Nasdaq is gearing up to drop one of the biggest beats the securities industry has heard since Nasdaq created the first electronic facility for trading securities: a proposal to permit tokenized securities to trade alongside non-tokenized securities. Under Nasdaq’s proposal, Nasdaq would collaborate on a new festival with the Depository Trust Company (DTC) to execute, clear, and settle tokenized securities. If the SEC presses “play,” tokenized trading could go live by late 2026.

Tokenization itself is a genre shift — representing real-world assets, such as securities, with cryptographically secured tokens. Tokenization opens new opportunities to efficiently transfer value between parties. In Nasdaq’s proposal, tokenized and non-tokenized securities would share the same order book, execute trades according to the same priority rules, and maintain identical rights, from voting to dividends to liquidation.
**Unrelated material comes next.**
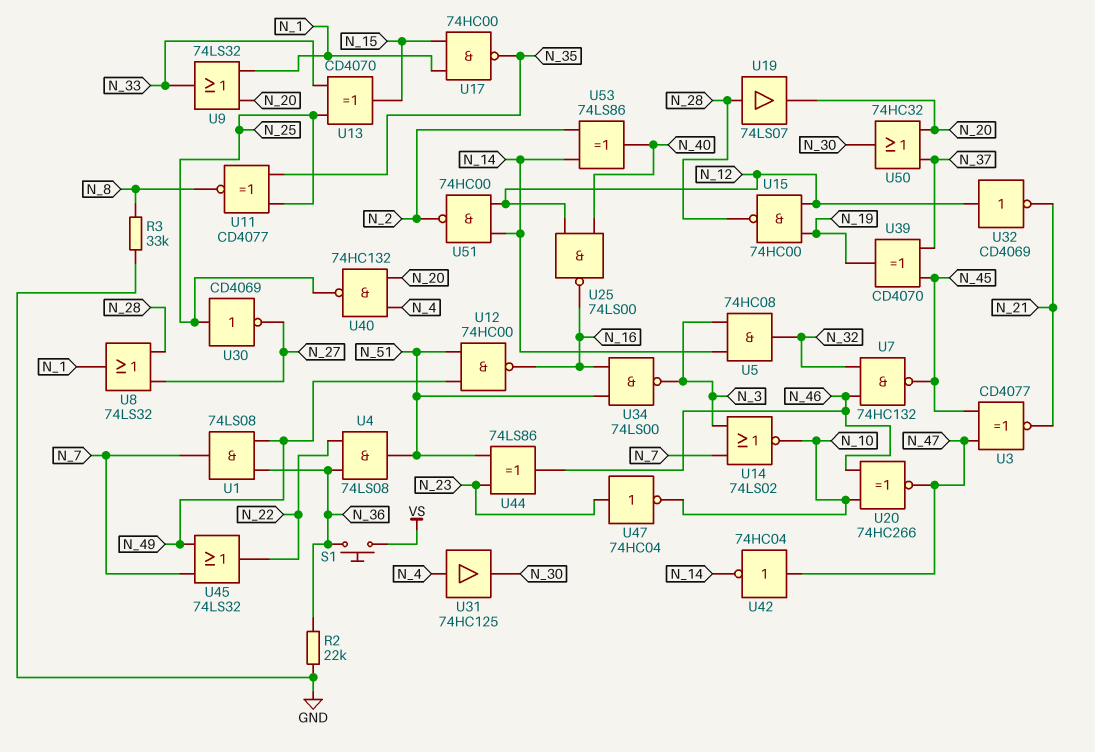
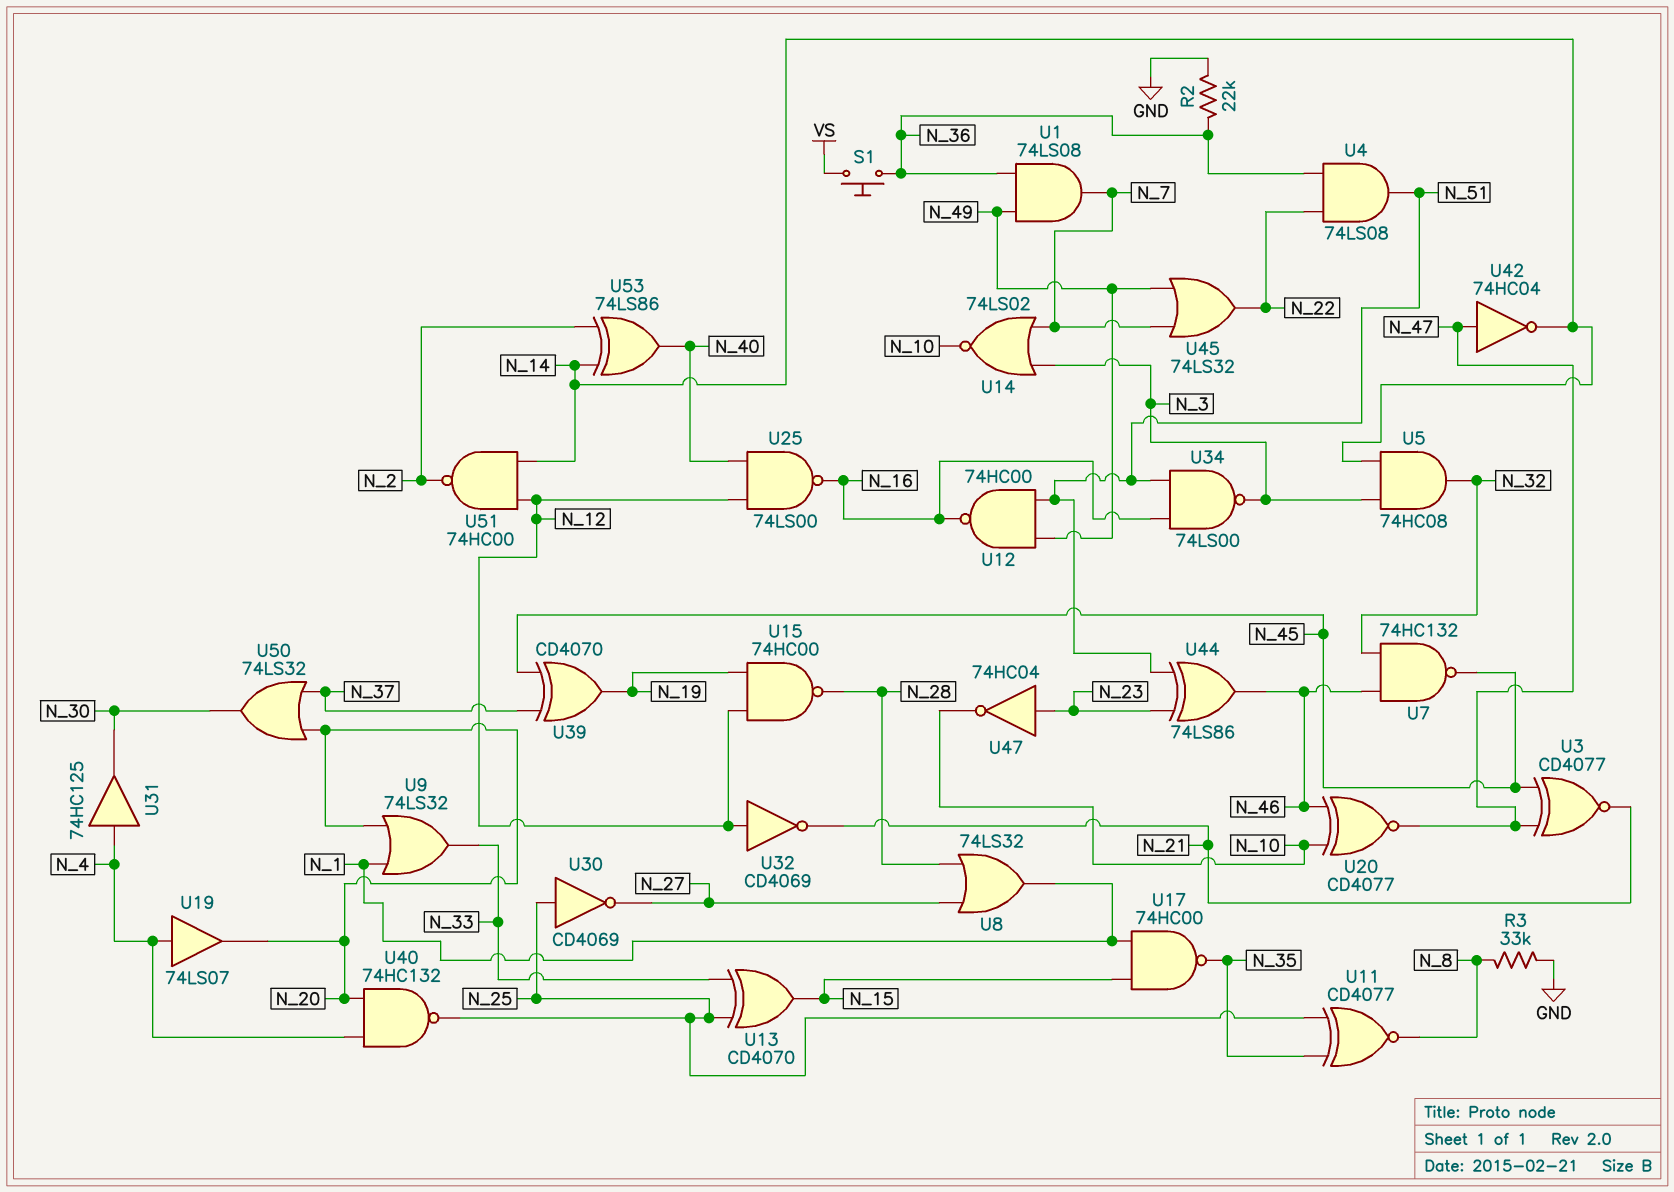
U19: buffer 74LS07 (in N_28, out N_20) -> buffer 74LS07 (in N_4, out N_20)
U20: XNOR 74HC266 (in N_10, in N_46, out N_47) -> XNOR CD4077 (in N_10, in N_46, out N_47)
U50: OR 74HC32 (in N_20, in N_37, out N_30) -> OR 74LS32 (in N_20, in N_37, out N_30)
But Nasdaq is not the only festival organizer. The DTC, serving as Nasdaq’s tokenization partner, received an SEC no-action letter in December 2025, permitting the DTC to offer its tokenization services for three years without the festival shutting down. To the extent that the DTC and Nasdaq have varying visions of their festival, these differences will likely need to be resolved before the SEC signals the green light. The SEC will need to evaluate key priorities before approval, such as the types of legally permitted trading venues, ledger discrepancies, and settlement times — a full lineup of issues before the festival may begin.

Nasdaq is mixing older regulatory rules with the rhythm of blockchain infrastructure. If the SEC approves the proposal, capital markets could transition into a more modern pulse — one that turns every investor-selected tokenized trade into a synchronized dance routine with its non-tokenized security counterpart on Nasdaq’s trading facilities.